На этом первый тур переговоров кончился. Что касается меня, то мне вовсе было не ясно, хочу я годик пожить в Сибири или нет, и это-то и было странно: любой нормальный человек был бы двумя руками «за», а я…
Попозже я еще слышал отголоски баталии между Люлей и папаней, но слышал уже как бы в треть уха: я писал рассказ.
В общем-то он был неизвестно о чем. Так себе — об оранжевом мячике. Как его бросили абсолютно одного на льду Фонтанки, как он мерз всю ночь, а утром его присыпало густым снегом, и он согрелся в своей берложке. Весной лед растаял, и мой мячик отправился плыть по течению в море. Он встречал на своем пути разные щепки, доски, всякие предметы, лодки, яхты, буксиры и корабли, пока не встретил наконец другой мячик, синенький, и они уплыли вместе далеко-далеко за горизонт, в космос.
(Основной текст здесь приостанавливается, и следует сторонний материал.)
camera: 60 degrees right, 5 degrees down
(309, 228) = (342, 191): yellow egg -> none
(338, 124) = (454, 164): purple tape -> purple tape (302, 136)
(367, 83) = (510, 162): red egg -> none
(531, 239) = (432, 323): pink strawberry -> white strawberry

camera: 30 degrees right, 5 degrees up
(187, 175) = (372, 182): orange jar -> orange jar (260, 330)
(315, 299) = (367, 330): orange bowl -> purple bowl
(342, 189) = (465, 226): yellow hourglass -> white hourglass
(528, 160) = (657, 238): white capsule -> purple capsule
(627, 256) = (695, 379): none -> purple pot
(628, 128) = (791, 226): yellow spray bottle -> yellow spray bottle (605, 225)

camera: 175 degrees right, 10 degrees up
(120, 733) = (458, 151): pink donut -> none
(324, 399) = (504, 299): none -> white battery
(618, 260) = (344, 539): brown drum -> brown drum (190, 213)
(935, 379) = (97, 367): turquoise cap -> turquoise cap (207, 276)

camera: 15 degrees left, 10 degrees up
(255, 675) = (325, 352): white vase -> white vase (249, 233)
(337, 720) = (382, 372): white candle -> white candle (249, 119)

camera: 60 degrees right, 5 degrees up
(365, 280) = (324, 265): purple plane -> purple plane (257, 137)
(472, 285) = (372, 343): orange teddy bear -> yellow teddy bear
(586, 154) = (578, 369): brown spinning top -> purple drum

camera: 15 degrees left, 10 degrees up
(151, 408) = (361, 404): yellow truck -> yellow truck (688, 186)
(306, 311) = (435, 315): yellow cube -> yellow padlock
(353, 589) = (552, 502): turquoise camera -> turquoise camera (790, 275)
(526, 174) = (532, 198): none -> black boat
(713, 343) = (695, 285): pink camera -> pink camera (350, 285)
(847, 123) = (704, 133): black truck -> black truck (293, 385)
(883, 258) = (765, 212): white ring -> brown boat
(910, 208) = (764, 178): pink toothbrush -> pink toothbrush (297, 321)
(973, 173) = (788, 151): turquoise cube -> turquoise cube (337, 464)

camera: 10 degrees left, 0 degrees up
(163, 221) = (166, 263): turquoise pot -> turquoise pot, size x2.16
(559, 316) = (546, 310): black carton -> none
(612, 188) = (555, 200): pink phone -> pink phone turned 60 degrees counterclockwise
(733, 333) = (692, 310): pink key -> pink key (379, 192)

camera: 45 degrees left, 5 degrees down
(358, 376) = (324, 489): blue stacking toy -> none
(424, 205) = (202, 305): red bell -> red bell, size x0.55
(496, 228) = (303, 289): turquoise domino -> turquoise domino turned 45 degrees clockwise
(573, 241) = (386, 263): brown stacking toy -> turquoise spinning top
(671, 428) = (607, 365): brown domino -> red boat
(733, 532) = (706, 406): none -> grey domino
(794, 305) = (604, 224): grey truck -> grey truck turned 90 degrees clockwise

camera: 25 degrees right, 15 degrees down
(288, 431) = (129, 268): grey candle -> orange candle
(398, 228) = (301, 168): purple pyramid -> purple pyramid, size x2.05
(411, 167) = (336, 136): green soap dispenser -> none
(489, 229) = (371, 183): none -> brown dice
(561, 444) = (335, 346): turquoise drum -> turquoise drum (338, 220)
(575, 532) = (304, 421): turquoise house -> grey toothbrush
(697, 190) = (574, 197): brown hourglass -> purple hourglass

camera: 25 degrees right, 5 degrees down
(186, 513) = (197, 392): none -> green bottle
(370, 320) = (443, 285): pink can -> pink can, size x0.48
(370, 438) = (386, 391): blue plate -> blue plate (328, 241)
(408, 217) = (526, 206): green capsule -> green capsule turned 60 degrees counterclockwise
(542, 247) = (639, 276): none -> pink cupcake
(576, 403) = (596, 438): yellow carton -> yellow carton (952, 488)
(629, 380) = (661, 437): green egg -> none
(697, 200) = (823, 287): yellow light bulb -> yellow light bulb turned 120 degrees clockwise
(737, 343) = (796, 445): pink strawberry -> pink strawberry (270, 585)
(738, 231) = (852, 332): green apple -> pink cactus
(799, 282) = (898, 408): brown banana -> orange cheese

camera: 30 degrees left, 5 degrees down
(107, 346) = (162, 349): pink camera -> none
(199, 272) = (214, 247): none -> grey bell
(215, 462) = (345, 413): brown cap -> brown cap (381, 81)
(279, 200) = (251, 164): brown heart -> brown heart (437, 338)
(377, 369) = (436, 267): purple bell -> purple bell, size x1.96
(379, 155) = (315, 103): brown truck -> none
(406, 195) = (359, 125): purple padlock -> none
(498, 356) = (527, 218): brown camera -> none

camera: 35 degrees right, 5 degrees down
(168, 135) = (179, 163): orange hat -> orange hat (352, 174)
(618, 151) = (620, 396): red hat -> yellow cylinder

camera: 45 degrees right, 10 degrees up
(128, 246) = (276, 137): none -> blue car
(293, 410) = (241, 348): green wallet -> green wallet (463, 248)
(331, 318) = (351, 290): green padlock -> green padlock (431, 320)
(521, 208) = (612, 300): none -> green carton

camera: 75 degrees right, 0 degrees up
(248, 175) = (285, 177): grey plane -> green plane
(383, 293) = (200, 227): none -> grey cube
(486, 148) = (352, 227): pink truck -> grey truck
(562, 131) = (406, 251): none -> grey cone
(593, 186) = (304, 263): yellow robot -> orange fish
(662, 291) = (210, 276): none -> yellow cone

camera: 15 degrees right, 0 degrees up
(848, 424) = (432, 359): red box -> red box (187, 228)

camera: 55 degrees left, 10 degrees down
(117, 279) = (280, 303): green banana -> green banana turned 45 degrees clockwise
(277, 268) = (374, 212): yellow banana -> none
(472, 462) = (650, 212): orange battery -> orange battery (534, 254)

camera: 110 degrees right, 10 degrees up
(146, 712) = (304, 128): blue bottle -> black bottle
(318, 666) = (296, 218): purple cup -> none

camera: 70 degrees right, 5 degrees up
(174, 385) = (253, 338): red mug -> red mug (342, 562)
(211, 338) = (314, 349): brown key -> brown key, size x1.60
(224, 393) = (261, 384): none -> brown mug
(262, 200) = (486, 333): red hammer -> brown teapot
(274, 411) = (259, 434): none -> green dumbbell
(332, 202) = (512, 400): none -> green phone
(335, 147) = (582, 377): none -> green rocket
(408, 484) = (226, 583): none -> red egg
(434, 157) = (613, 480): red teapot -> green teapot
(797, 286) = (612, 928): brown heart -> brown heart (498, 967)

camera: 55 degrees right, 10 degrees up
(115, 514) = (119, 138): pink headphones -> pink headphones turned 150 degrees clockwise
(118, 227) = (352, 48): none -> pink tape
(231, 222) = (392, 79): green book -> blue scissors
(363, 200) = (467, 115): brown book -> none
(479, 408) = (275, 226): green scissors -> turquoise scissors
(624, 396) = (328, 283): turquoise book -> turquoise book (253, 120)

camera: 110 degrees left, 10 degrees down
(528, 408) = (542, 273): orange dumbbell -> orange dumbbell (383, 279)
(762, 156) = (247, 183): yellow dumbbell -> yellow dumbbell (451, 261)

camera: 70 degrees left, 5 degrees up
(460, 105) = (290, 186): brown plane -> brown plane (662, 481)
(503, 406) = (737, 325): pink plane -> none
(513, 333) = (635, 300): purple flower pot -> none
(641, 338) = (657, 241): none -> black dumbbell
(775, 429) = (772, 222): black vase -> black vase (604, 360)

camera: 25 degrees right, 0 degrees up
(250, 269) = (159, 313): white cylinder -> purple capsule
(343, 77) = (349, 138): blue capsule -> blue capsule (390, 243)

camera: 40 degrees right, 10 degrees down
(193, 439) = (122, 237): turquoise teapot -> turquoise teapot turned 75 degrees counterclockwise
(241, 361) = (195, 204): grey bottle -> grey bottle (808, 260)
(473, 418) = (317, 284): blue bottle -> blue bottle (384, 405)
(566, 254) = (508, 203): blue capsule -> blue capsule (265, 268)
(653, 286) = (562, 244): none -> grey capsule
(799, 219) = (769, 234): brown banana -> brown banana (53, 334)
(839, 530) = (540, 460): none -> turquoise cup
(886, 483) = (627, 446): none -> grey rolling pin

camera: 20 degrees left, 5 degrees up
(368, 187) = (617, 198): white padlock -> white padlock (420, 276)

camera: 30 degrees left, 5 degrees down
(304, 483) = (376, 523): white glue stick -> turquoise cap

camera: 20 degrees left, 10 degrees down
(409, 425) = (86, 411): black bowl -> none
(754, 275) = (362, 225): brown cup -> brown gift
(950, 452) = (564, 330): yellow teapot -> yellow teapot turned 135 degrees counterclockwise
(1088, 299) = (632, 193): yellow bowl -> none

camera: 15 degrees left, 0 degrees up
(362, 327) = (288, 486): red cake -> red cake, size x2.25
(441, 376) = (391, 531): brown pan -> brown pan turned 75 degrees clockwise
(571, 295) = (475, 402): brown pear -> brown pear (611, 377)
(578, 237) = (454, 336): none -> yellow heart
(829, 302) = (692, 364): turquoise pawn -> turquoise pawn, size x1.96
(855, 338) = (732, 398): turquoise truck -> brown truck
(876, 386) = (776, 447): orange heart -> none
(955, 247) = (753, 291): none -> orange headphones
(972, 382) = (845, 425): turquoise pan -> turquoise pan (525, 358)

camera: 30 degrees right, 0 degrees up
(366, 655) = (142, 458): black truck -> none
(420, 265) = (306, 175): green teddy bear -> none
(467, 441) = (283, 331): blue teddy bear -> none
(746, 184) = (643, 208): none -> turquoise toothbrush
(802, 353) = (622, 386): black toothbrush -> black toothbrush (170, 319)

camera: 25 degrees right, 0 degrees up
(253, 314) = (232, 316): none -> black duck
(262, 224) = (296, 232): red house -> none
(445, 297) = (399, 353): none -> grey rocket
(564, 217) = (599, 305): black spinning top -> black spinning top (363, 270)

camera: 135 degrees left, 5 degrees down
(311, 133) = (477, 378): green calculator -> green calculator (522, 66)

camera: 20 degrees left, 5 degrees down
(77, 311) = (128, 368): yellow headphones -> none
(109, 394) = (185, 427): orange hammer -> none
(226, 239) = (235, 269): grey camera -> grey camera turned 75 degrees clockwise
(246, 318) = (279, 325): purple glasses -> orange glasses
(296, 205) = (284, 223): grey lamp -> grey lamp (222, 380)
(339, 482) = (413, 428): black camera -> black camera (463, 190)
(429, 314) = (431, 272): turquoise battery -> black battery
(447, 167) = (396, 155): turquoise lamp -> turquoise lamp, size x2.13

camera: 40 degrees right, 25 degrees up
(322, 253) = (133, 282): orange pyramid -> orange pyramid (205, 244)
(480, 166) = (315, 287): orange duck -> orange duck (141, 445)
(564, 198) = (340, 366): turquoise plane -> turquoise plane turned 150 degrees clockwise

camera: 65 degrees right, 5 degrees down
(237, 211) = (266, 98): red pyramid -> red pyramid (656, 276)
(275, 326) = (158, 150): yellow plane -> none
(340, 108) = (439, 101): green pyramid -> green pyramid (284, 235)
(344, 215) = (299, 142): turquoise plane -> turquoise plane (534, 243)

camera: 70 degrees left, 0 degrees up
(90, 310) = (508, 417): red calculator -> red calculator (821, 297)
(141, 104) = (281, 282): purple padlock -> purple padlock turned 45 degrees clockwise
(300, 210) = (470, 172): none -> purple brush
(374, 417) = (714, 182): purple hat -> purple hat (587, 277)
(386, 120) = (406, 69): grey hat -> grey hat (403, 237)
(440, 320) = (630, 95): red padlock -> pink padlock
…Я проснулся. Спать, уронив голову на руки, за столом, было неудобно; горела лампа. Я прыгнул в кровать и уснул уже до утра, до будильника. Нужно было мчаться в школу. В этот день как раз должен был состояться драмкружок. Вечно меня занесет куда-нибудь не туда, куда надо.
17
Да-а, давно я так не веселился, откуда только силы взялись! Правда, веселился я вынужденно, потихоньку, про себя, как бы внутри себя.
Таких кружков, как наш драматический, я лет сто не видел, хотя, честно говоря, в какие именно кружки я ходил в свои юные годы, я и не помню.
Когда я явился на первые свои занятия, я очень быстро сообразил, что никогда не узнаю, как и почему я сюда попал. Было ясно, что кружок никого не ждал от нашего шестого класса, во-первых, и, во-вторых, тем более не ждал именно меня. А в то же время я никак не мог предположить, что все это наша Евгения Максимовна затеяла без всякого ведома кружка, сама придумала этот необыкновенный престиж нашего шестого и подпихнула меня на подмостки сцены. Нет, в это я не верил, слишком уж она была умная и симпатичная.